The situation is a little more complicated when the protein has excess negative charge. Countercations can be introduced near ionised carboxy side chains, but in some cases it may be more appropriate to protonate some of the carboxy groups. In order to protonate the side-chain of aspartic acid, for example, it is necessary to alter the name of the residue in the PDB file and rerun GRIN. Appropriate residue names (eg: ASZ and ASZ1 for aspartic acid) are provided in datafile GRUB.DAT, and should be chosen with care.

This Programme GRIN will print a list to the lineprinter output file (GRINLOUT.DAT), suggesting whether protonation or counter-ions should be used in order to neutralise the charge of a Target. However, these suggestions must be regarded as very tentative, and should not be relied on. For serious research the ionization state of the individual ionizable groups of the Target should be determined experimentally, by NMR for example.

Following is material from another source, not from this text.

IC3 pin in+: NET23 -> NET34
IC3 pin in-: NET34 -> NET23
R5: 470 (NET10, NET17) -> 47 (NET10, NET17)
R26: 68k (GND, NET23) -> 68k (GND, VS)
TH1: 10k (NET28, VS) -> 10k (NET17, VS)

From the version 21, the work of the routines Minim and Filmap has been incorporated and fully automatised in GREATER. To perform the neutralisation task, the User must only select the counter-ions to be added to the macromolecular Target. GREATER automatically computes the appropriate map for the selected counter-ion, finds the energy minima, uses a simulating annealing procedure to postprocess the minima in order to select the minima location subset that gives the most favorable overall interaction energy, and fills in the target with the counter-ions in those minima. The counter-ions are also automatically added to the PDB file, so that the User may inspect their position using Gview.

19.2.1. HETATM Charges according to the Principle of Electronegativity Equalization

Saunderson's revised electronegativity values (J. Amer. Chem. Soc. (1983). Volume 105. p2259.) are used. by Programme GRIN, which selects the appropriate value for each HETATM record in the Target. This is done on the basis of the chemical symbol, which is why the Protein Data Bank conventions for the atom name must be strictly followed (See above).

19.2.2. Charge distribution according to a semiempirical method.

From the version 22 of GRID a new way to calculate atomic charges for HETATMs is available in Programme GRIN. Setting the Directive IHAC to 1 the atomic charges will be computed using a pseudoempirical Hamiltonian. The method is implemented for working on drug-like molecules: it can be applied only to HETATMs, with the limit of 100 HETATMs for molecule. In case the semiempirical method does not assign the charges to the whole molecule GRIN reverts to the Saunderson algorithm and a warning message is printed to the Lineprinter OUTput file. It could happen for a few reasons, such as: an atomic number not supported is found, or an open shell molecule is found, or the Self-Consistent-Field is not achieved.

The QINH values assigned from GRUB to HETATMs are not used, because the charge distribution of the entire molecule is calculated starting from its wave-function.